Hello, writers. Last week we talked about reminding the reader that a temporarily off-stage character exists. This week I want to bring up a related subject—characters that remain off-stage for the entire book/story/play/movie/memoir.
If you think about it, almost all stories have them. They appear in the tale as memories, influences on the protagonist’s beliefs, sources of fear, hope, inspiration or unhealed trauma. They might be dead, they might be on vacation in Scotland, they might have written a book that the protagonist constantly thumbs through for re-assurance. But they’re always there (or rather not there).
They’re a device. They’re part of the backstory. Sometimes the frontstory. You can use them to motivate a character. (Why is she driven to solve the murder? Because of what happened to Fortinbras.)

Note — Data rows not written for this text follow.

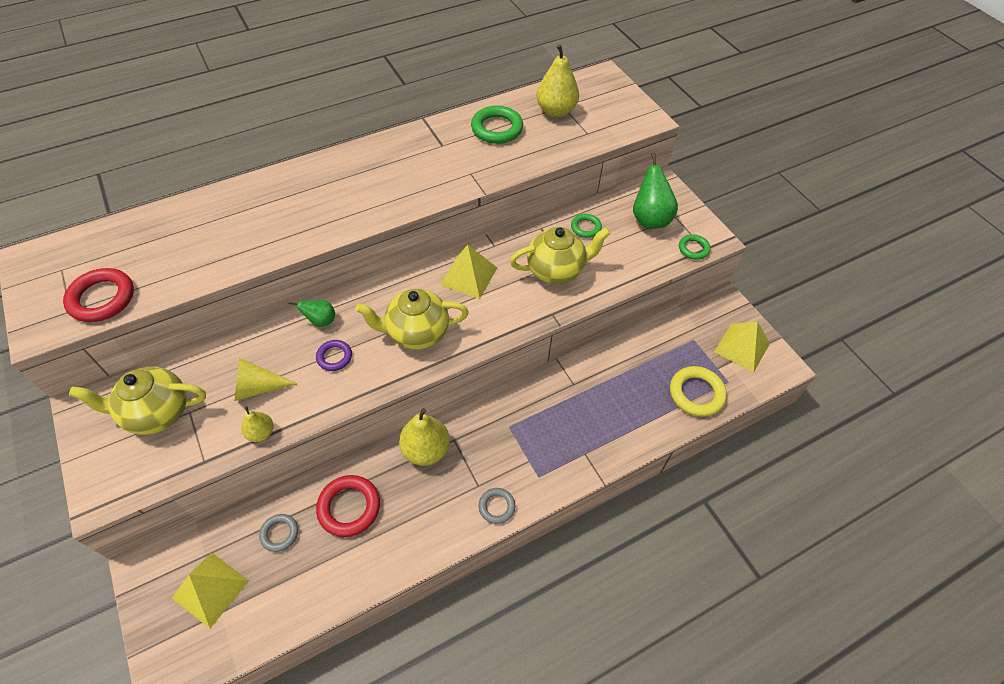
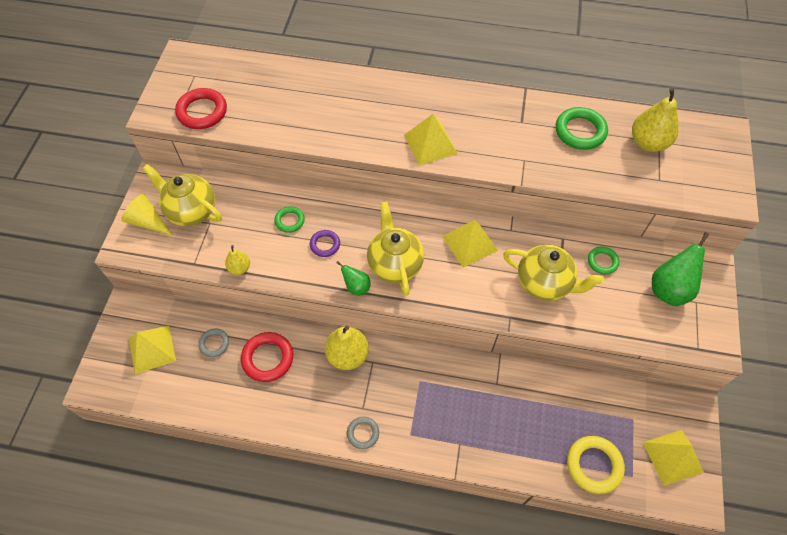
camera: 40 degrees right, 5 degrees up
(258, 387) = (261, 234): yellow cone -> yellow cone (148, 222)
(321, 321) = (336, 211): green pear -> green pear (356, 287)
(376, 203) = (430, 144): none -> yellow pyramid
(417, 333) = (395, 264): yellow teapot -> yellow teapot turned 45 degrees clockwise
(693, 249) = (686, 342): green ring -> green ring (290, 221)

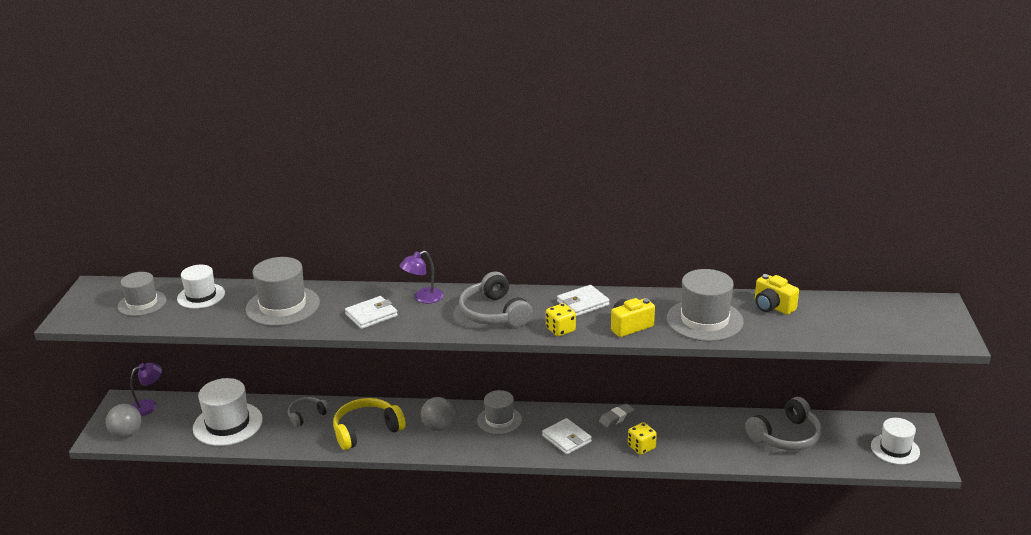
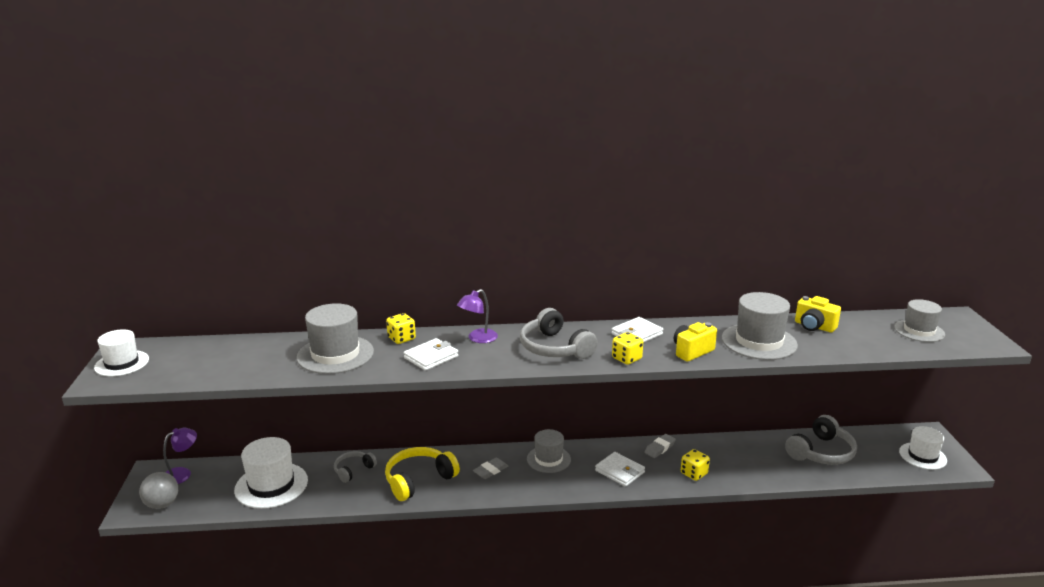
camera: 10 degrees left, 5 degrees down
(142, 303) = (181, 361): grey hat -> grey hat (919, 331)
(201, 296) = (245, 350): white hat -> white hat (122, 363)
(349, 293) = (401, 338): none -> yellow dice
(438, 427) = (490, 471): grey ball -> grey eraser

You can use them to provide information. (According to the last of Elinor’s letters, they’d drawn lots before they decided to eat the coxswain. Ralph had always told Ms. Protag that the Protag family curse was triggered whenever a full lunar eclipse occurred in July.)
You can use them to show something that you can’t show on-stage—a memory of the distant past, a scene that occurred in a place the protagonist couldn’t possibly visit. Because I write for children, I tend to use absent characters to show events would be too upsetting if they occurred on-stage. Come to think of it, that’s not a bad technique when writing for adults either.
Tonight’s challenge: Once more unto the dark tower we go. I know we’ve been to this tower twice in the last two weeks already, but writing the same scene over and over again is the very life and soul of this business. I’m tellin’ ya.
A callow youth and his/her stout companion find that their search for the Jewel of Togwogmagog had brought them, inexorably, to the lair of the dread Least Grebe. They are armed only with the Duffle Bag of Least Resistance, and they know not what dangers await them. As the two heroes approach the tower…
…your mission, should you choose to accept it, is to evoke in some way the always-off-stage character Froop. Do it in such a way that our heroes really couldn’t get into the tower without Froop’s assistance/inspiration/secret toenail trick.